Tess is an “Everywoman” who is relatable, not just to Millennials, but also to anyone who ever followed a dream from a dusty town where the residents were obsessed with football and church to New York or Los Angeles, or any other glittering metropolis where the possibilities seem limitless and even the reality is better than the reality left behind. When she first arrives in town, it seems like she’s always being wrong-footed and judged, and her thoughts about the people she meets are bemused and sensible and endearing. She is an OUTSIDER who wants to be an INSIDER in the worst way and if there are few readers alive who can’t remember that feeling, even if they won’t admit it. When she literally “earns her stripes” (the servers all wear striped shirts while the back waiters wear white button-downs), we’re pleased for her.
We gradually get to know the other people who work in the restaurant—beautiful SASHA who could be a model except he’s so short and who loves water-melon flavored Smirnoff; tyrannical CHEF who insists on silence in the kitchen because “it’s church.” But mostly we, like Tess, are fascinated by Simone and Jake, who aren’t a couple but who are so clearly bonded, so clearly on each other’s wave-length that we wonder what is up with them.
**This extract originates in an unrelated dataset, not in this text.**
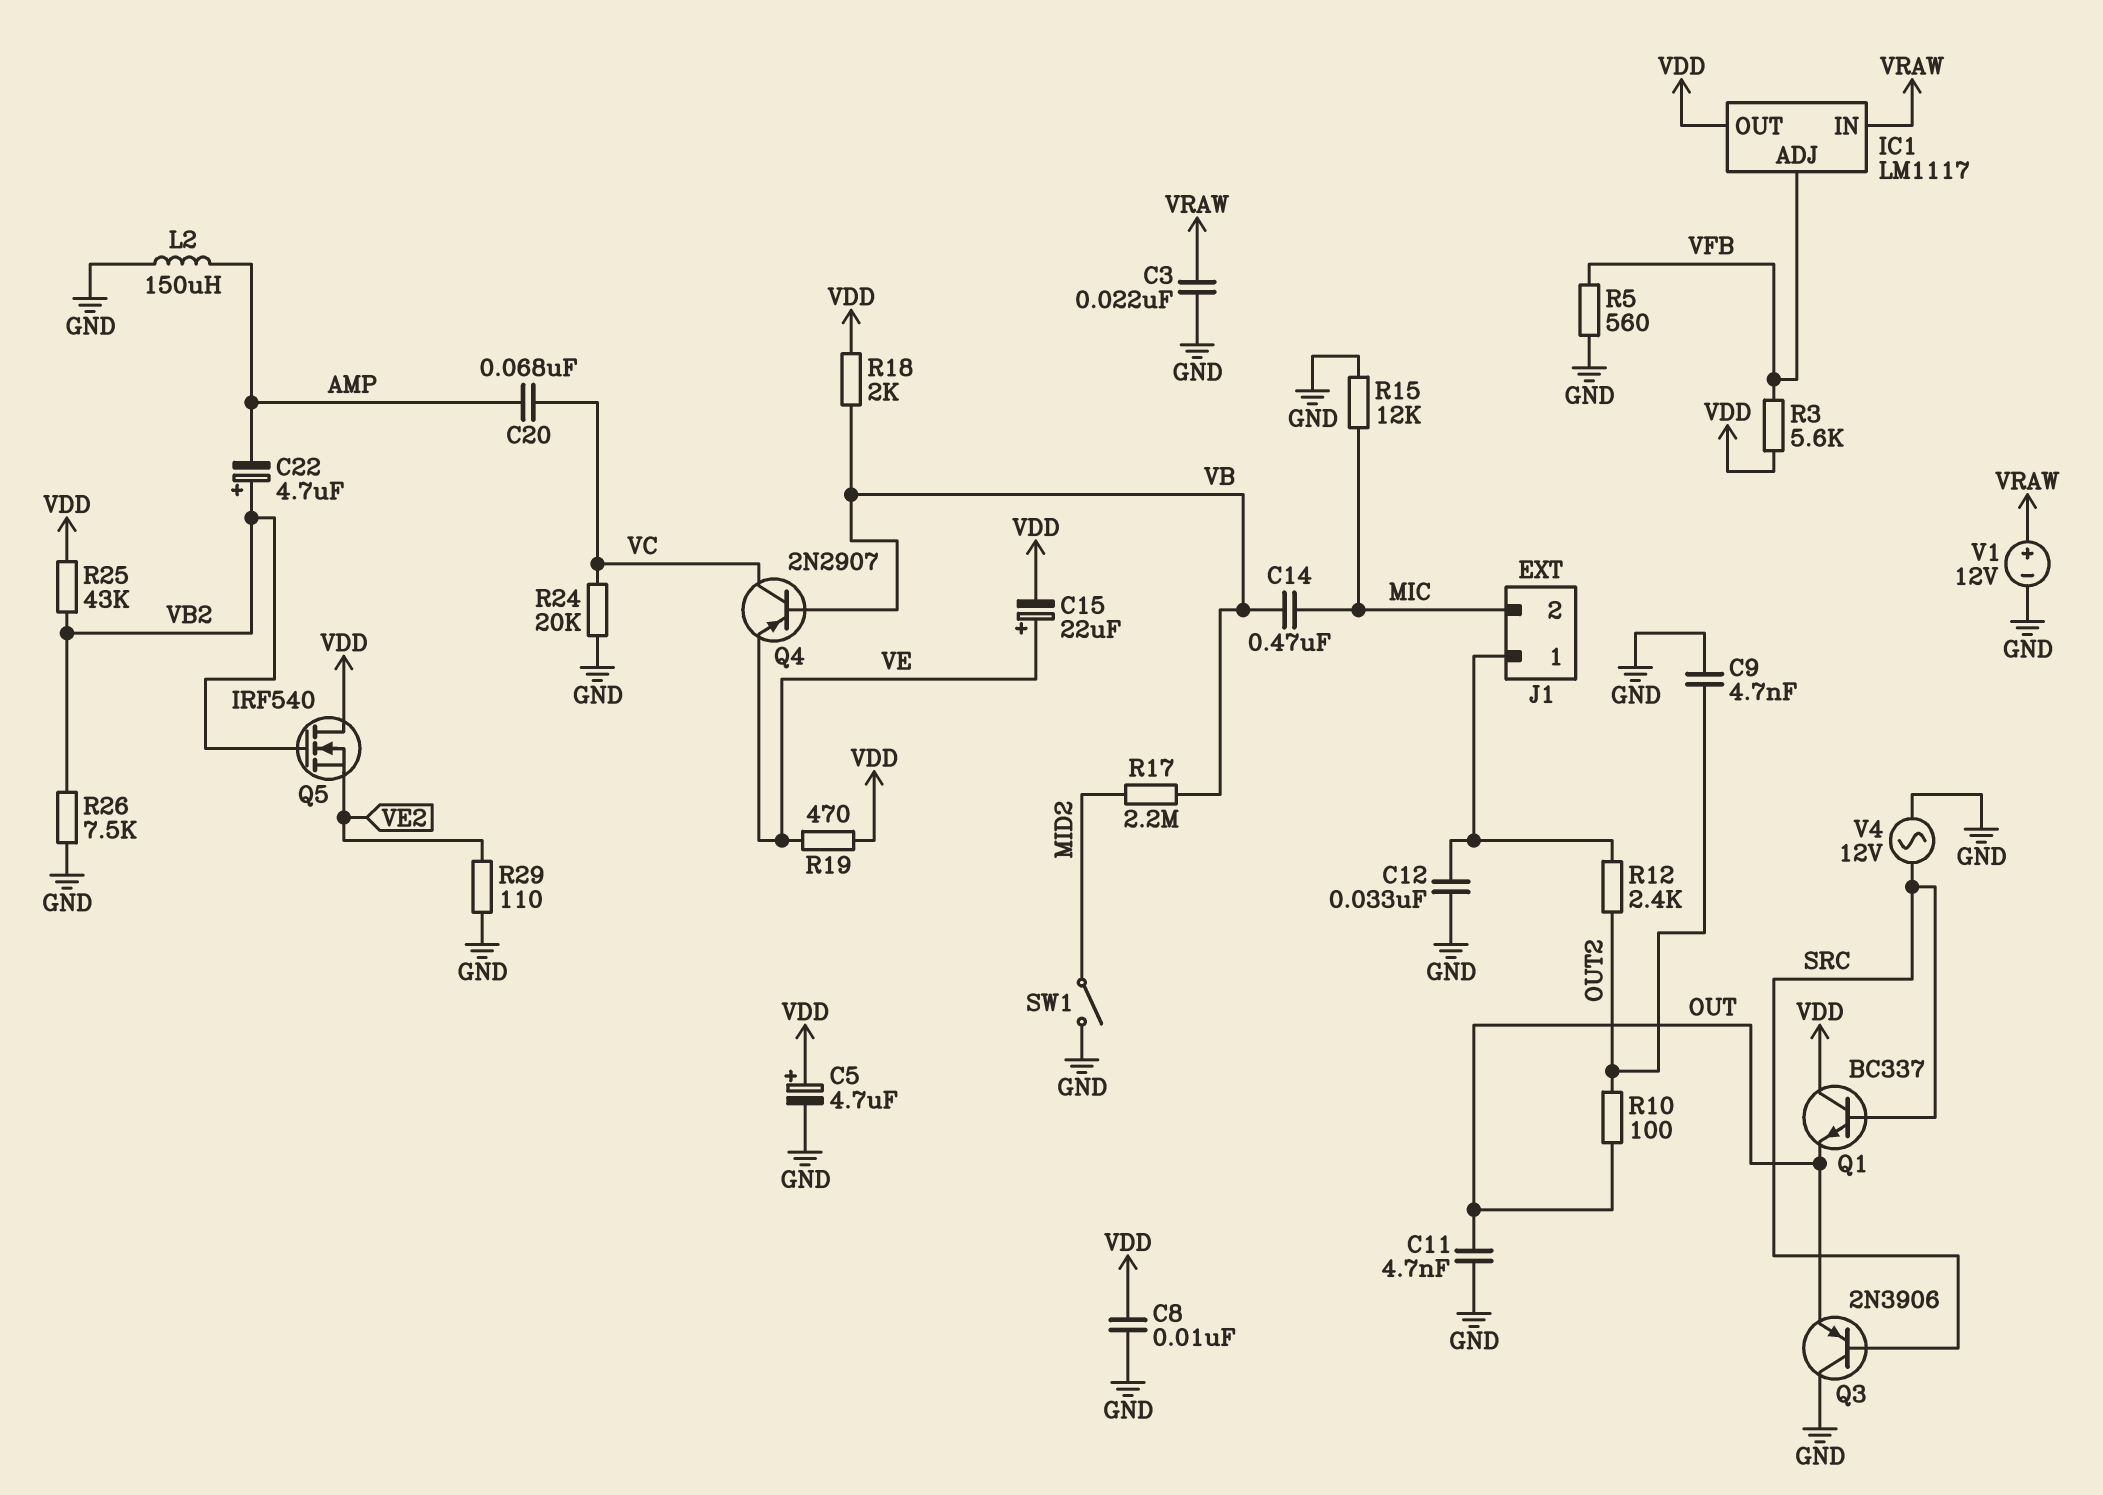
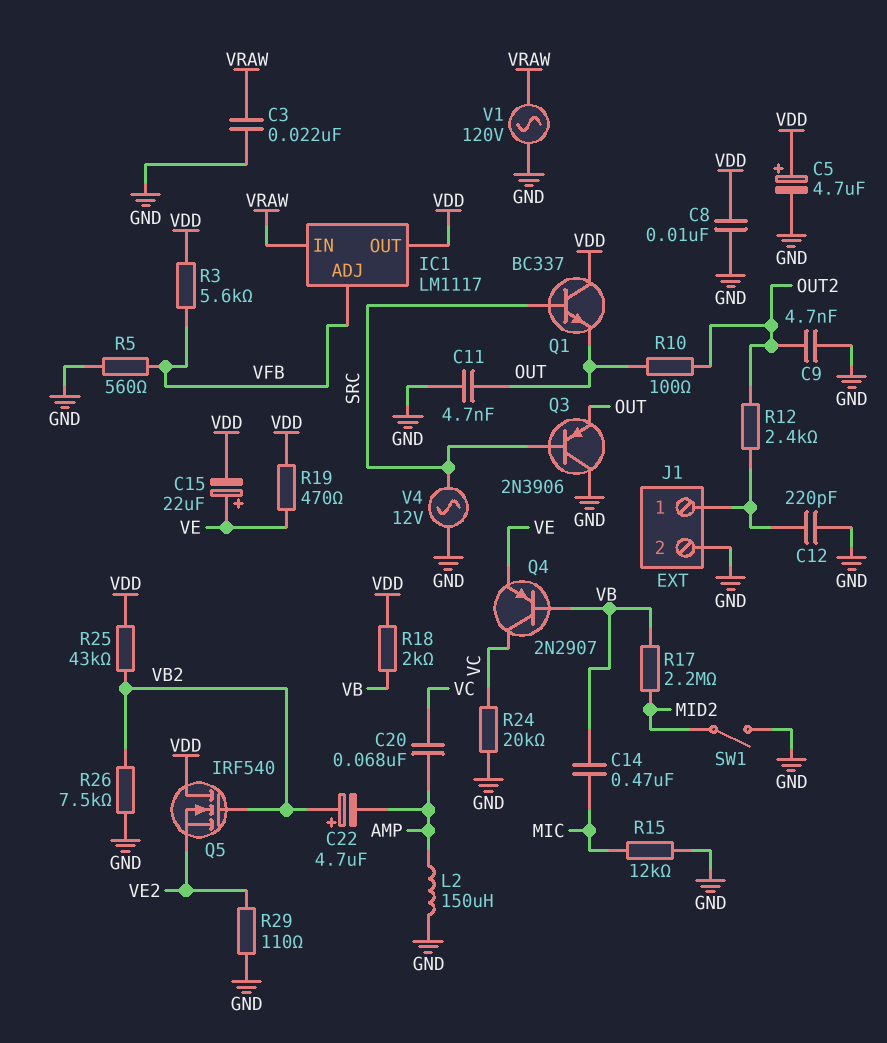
C12: 33nF (GND, J1/1) -> 220pF (GND, J1/1)
J1 pin 2: MIC -> GND
V1: 12V (plus VRAW, minus GND) -> AC 120V (GND, VRAW)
Some of the best scenes in the book are the late nights at the bar after the restaurant closes with the gossip and the backbiting and the showing off and the preening and the courting. Some of those segments could be lifted right from the book and they’d be entertaining. The author also often includes interludes that are nothing but overlapping dialogue as the work of the restaurant gets done.
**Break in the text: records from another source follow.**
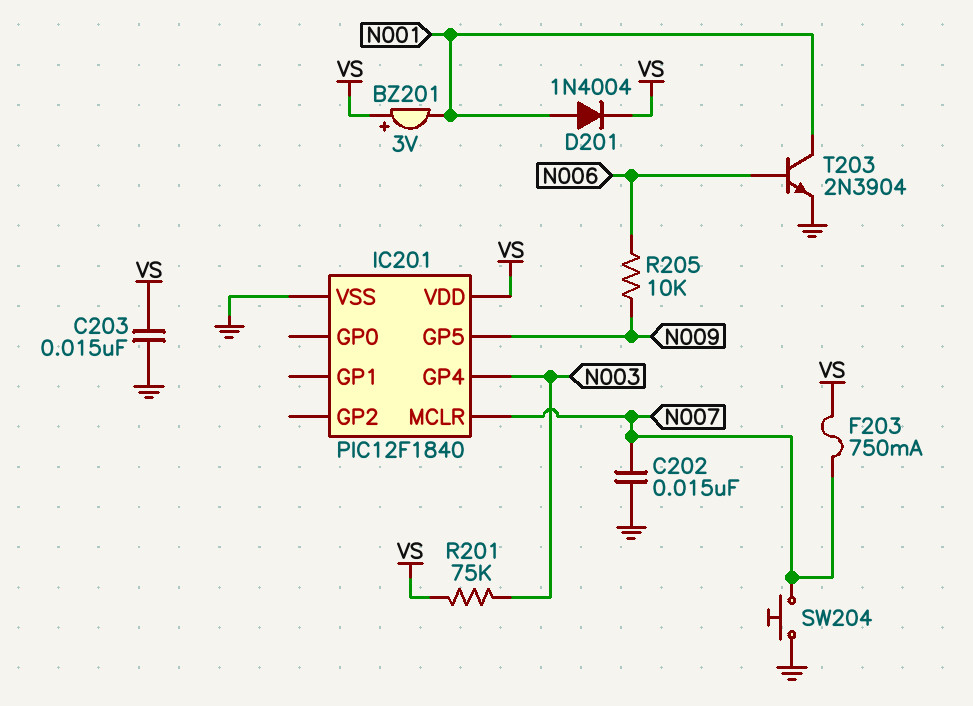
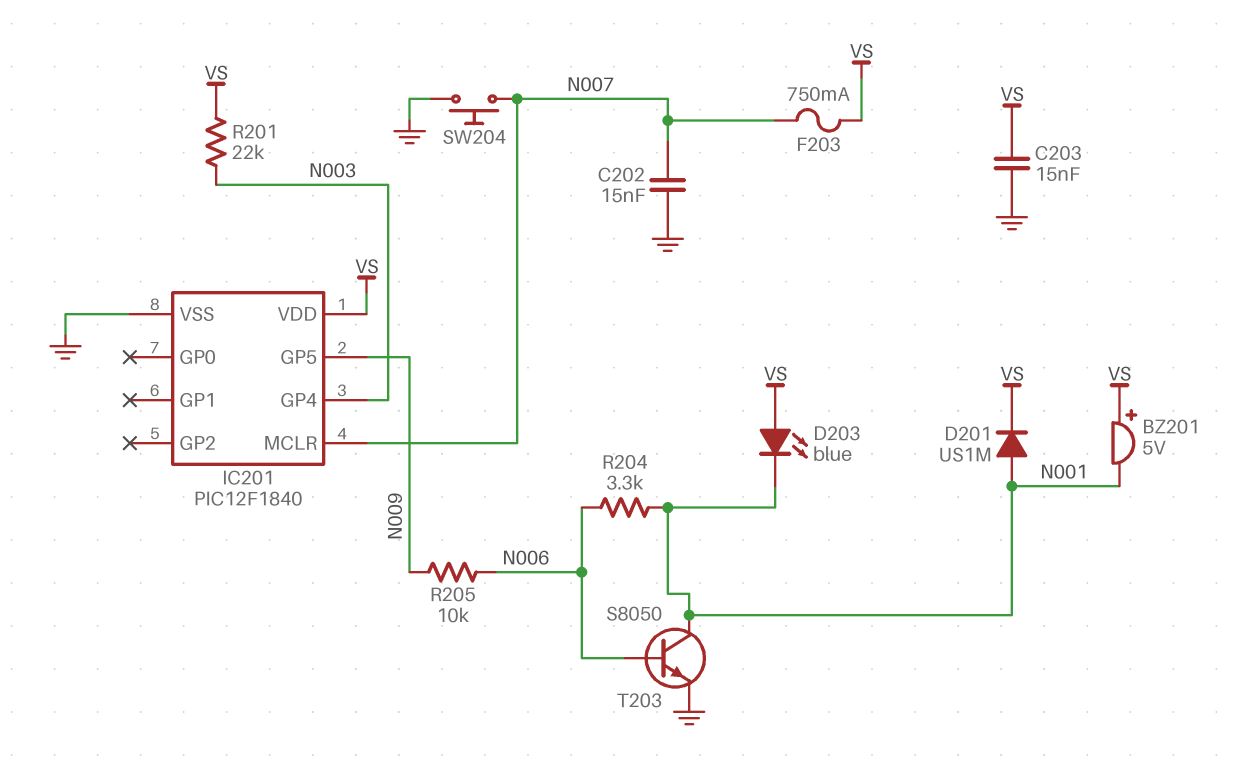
BZ201: buzzer 3V (plus VS, minus N001) -> buzzer 5V (plus VS, minus N001)
D201: diode 1N4004 (A N001, K VS) -> diode US1M (A N001, K VS)
D203: none -> LED blue (A VS, K N001)
R201: 75k (N003, VS) -> 22k (N003, VS)
R204: none -> 3.3k (N001, N006)
T203: NPN 2N3904 (B N006, C N001, E GND) -> NPN S8050 (B N006, C N001, E GND)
The foodie stuff is openly sensual, from the silky walnuts to the cheese that tastes like butter, only dirtier. We’re reminded of movies like Tampopo and Babette's Feast and Big Night and Chef and Mostly Martha--stories that are about love and family and loneliness and strangers who become friends.
It's frankly sensual in its exploration of tastes. There’s not a lot of plot here—the story is tied together by the seasons and by Tess’ growth as a connoisseur of a server—and readers won't really care they'll be so caught up in the world. This is a great book for lovers of food and romance and character-driven stories.